Kyle, 24, said: “I have been listening to instructions recently and learning more about it. I am being more mature and grown up, I am getting more confident to stay safe.

“I am now responsible enough to listen and I know what I’m doing now and I like to help other people.

“If I can carry on being like this now and I can be confident, then I can be more happy than unhappy too.”

Sharon McBride, a staff member at the home where Kyle lives, added: “We have seen increased confidence across all parts of his life.

“In the last year his behaviour has changed, he joins in more around the house too and he’s a good helper.”

Shonagh usually sits at her desk just hoping to make a difference – but she said hearing this story was a ‘moment of magic’ for her and a real display of her plans in action.

“It is a moment of magic that I don’t usually get to share in, I’m not usually on the front line to see,” she said.

“But I was over the moon to hear this – somebody’s life has been made better.”

Relationship centred

“This change to procedures will only work if staff trust me and know me,” Shonagh added. 

“When a staff member emails the head of health and safety it can feel scary as they may think they are going to get told off for something they are doing wrong

“I never take that trust for granted.

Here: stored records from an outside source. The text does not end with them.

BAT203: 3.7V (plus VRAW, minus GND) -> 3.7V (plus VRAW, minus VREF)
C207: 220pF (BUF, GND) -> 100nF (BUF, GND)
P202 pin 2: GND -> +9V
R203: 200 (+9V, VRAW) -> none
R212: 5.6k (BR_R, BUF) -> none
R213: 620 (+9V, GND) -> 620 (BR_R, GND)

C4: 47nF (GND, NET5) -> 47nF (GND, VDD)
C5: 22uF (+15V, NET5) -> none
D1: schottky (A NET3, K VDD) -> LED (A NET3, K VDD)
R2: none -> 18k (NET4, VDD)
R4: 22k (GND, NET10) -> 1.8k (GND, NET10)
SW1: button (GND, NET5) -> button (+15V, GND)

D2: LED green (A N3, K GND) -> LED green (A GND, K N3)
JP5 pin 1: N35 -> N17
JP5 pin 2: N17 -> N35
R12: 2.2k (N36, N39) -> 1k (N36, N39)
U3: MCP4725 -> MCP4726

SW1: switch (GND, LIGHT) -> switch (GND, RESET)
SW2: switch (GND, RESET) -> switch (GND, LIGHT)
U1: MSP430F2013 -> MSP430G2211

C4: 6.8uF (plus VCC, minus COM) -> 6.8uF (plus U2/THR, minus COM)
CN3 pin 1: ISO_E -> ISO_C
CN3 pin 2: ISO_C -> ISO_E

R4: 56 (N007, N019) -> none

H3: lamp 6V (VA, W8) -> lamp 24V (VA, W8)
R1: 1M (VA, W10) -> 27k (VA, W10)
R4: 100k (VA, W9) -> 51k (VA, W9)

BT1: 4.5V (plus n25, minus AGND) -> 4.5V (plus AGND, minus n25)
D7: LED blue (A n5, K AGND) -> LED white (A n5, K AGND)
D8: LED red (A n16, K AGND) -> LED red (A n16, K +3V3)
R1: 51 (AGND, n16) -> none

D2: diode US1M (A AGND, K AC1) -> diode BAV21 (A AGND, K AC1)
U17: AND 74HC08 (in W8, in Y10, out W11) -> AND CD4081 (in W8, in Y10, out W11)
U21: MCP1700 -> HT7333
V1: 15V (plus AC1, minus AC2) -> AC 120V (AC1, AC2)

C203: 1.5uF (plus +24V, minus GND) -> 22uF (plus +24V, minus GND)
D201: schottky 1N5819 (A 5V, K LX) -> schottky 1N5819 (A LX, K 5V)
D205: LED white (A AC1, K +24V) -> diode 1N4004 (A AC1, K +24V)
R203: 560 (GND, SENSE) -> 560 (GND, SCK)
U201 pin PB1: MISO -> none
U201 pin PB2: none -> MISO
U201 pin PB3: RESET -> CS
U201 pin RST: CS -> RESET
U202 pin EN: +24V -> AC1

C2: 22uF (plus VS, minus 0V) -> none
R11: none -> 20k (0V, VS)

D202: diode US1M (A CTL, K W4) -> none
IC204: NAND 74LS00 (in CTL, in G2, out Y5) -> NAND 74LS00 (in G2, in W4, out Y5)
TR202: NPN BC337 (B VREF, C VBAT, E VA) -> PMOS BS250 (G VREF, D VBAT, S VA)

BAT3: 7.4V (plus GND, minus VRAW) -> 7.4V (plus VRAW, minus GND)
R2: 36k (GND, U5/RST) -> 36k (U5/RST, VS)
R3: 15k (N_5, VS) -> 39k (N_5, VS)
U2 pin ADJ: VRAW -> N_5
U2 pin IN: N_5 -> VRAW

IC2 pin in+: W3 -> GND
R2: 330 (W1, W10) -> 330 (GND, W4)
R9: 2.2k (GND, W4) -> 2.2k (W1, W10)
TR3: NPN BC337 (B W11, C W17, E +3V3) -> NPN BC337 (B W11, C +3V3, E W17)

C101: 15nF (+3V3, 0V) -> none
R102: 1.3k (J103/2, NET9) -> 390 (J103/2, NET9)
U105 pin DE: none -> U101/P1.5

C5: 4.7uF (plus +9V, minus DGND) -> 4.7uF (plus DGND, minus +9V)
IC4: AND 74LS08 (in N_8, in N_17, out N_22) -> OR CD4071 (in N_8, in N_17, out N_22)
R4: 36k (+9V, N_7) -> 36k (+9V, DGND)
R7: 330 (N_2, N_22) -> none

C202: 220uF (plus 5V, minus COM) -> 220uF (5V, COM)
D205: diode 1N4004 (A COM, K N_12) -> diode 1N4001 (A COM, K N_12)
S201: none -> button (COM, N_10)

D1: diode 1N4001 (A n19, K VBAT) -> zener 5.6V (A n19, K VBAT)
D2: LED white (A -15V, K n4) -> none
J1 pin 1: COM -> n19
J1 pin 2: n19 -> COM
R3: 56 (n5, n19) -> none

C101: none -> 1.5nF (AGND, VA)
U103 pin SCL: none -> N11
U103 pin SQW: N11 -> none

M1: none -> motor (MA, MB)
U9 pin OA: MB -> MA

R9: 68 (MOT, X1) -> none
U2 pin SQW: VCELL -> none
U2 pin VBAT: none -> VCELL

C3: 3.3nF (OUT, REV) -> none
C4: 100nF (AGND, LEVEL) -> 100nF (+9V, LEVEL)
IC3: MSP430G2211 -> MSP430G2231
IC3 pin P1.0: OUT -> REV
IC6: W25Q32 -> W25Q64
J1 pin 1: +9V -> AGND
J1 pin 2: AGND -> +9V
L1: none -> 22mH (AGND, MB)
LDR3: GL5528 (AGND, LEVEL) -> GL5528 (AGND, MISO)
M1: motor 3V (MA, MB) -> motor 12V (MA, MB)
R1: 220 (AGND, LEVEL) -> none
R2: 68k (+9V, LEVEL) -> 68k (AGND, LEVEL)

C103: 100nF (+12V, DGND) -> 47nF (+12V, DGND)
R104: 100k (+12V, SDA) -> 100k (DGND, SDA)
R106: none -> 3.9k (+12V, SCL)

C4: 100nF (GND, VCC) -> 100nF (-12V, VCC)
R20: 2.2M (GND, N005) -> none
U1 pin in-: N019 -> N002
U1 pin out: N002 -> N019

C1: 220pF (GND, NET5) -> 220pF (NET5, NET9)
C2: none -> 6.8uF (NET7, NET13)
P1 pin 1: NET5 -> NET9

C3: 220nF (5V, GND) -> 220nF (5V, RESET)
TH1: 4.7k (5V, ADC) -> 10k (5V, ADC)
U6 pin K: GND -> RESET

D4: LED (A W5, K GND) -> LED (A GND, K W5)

My job is to tell people it’s ok to do things differently but that takes trust and you then need to stand by your word and put what you say in writing.

“We tell our staff to act reasonably and we will be committed to them – that is true from a health and safety perspective too.”

Wider problem

But Shonagh knows that acting reasonably can be a huge challenge to staff if the PEEPs are not in place for each individual’s needs in case of a fire.

She now wants to drive this change and influence others in the health and safety sector and beyond.

She was invited to be part of the Home Office’s Evacuation & Fire Safety Working Group and is lobbying government for funding and to recognise the need for change.

“People in any organisation need a workable plan that is practised and known,” she said.

“We need to improve the ‘nothing’ in place for people who are elderly or slower on their feet – how can we make it safer and more likely that they get out in a fire?

“We saw a huge tragedy in the Grenfell fire because people were told to stay put as it wasn’t known how it was best for people to get to safety, the fire service didn’t know each person’s needs or the layout of the building. 

“The premise that the fire service knew how to help at Grenfell is unreasonable.

“When it comes to the government, more funding in social care is needed to make the necessary changes and when it comes to other social care organisations – it is power in numbers and a joint voice, pull together to say ‘you need to pay attention to us’.”

Reflection of past 

While Shonagh has been making a huge difference at United Response for 23 years, her activism is a clear reflection on her previous roles in the 1990s.

After completing a politics degree, Shonagh worked for Battersea and Wandsworth Trade Council in the role of ‘stirring things up’ for the Tories.

She organised sit-ins and protests and incited change. 

Following this, she spent seven years at The London Hazards Centre – a collective of people who worked on behalf of those who couldn’t afford health and safety consultants.

It was in this role Shonagh’s passion for safety grew – she took in all the knowledge from those around her and knew everything health and safety by the time she left.

Having not studied with a view to do this job, Shonagh said she brings a different perspective to the role.

“I am a different kind of health and safety person,” she said.

“I am an activist and I am bringing that passion to this job.

“My skill is to now translate my knowledge into something that is practical, from logistical into empathetic practical actions.”